Let’s talk about trust in elections
Living Room Conversations recently launched Trust in Elections guides, both for local and national elections. Their website hits the problem coming for newsrooms and for Americans: The results of the 2024 elections are going to be questioned. No matter who wins, a significant portion of America will believe that democracy is broken. Their contribution to safeguarding election integrity is to build trust in elections and one another through openly discussing trust in elections.
If I could wave a magic wand, local newsrooms would partner with libraries, Rotary Clubs, community colleges, faith- or cultural-based organizations now to host this conversation across their communities. And if newsrooms needed to extrude some product from the gatherings, they could add a panel discussion or interview with local election officials and reporters to explain the process, get people’s questions and create content around what is most salient. As well as interview the folks who participated in it and ask what changed for them during the course of the experience.
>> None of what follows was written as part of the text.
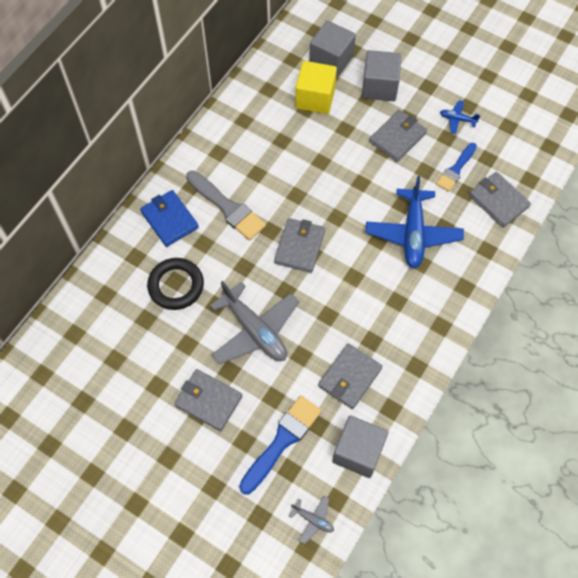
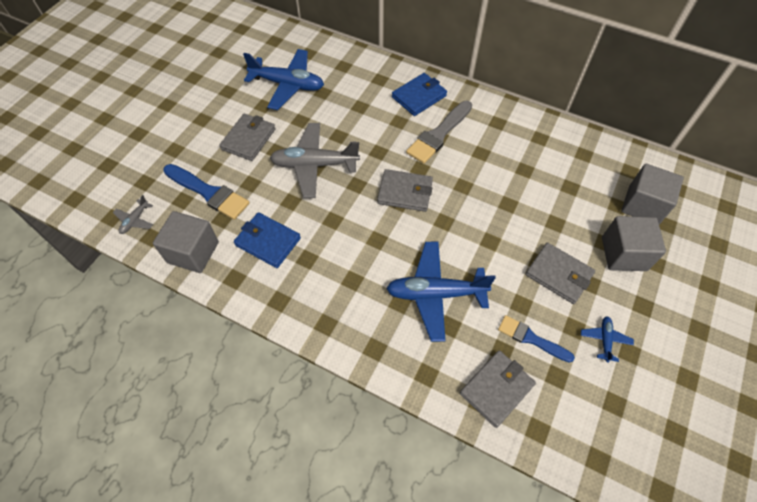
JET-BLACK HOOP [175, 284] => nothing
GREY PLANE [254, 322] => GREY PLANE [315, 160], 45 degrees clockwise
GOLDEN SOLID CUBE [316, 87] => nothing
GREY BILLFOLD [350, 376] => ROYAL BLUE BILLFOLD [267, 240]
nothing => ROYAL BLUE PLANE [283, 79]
I’d also integrate the great questions from the Living Room Conversations guides into interviews with candidates and elected officials, especially those sowing distrust in elections and pulling out their own lived experience with the problem, not accepting hearsay or vague hand-wavy gestures of malfeasance.
There are countless other free guides that Living Room Conversations have built and tested that newsrooms could be taking advantage of right now, including: Anxiety and Elections, Does My Vote Really Matter?, Faith in Politics, Democracy, Extremism & Outliers, The Census, Redistricting and Gerrymandering, to name but a few of their many free tools.
In fact, if I were a newsroom doing radio, podcasting, TV or video, I’d convene on any one of these topics weekly and allow more people to witness the nuance, complexity and humanity of others. It’s one important tool to stave off political violence and allow communities a level of relational resilience for the storms ahead. And it’s a type of information people are hungry for: less yelling, more understanding.
When I asked Kearl about journalism’s role in the current environment of polarization and breakdown of trust, she said to me, “Too often with big issues we want to hand it off because we don’t see our role in it, or we don’t see there’s anything we can do about it.”
Research, in fact, shows that a simple 45-minute conversation with a disengaged news consumer builds trust for that person with the news brand and the journalist. And Trusting News put those findings into action with partner newsrooms, conducting 76 user interviews and developing seven strategies to help with outreach to engage folks who don’t typically engage with news.
Hopefully you can’t help but see an obvious and actionable role that you and your newsroom can play in not only helping your community trust your newsroom, but also understanding important issues you’re reporting on, and understand one another better. Our elections and our democracy depend on it.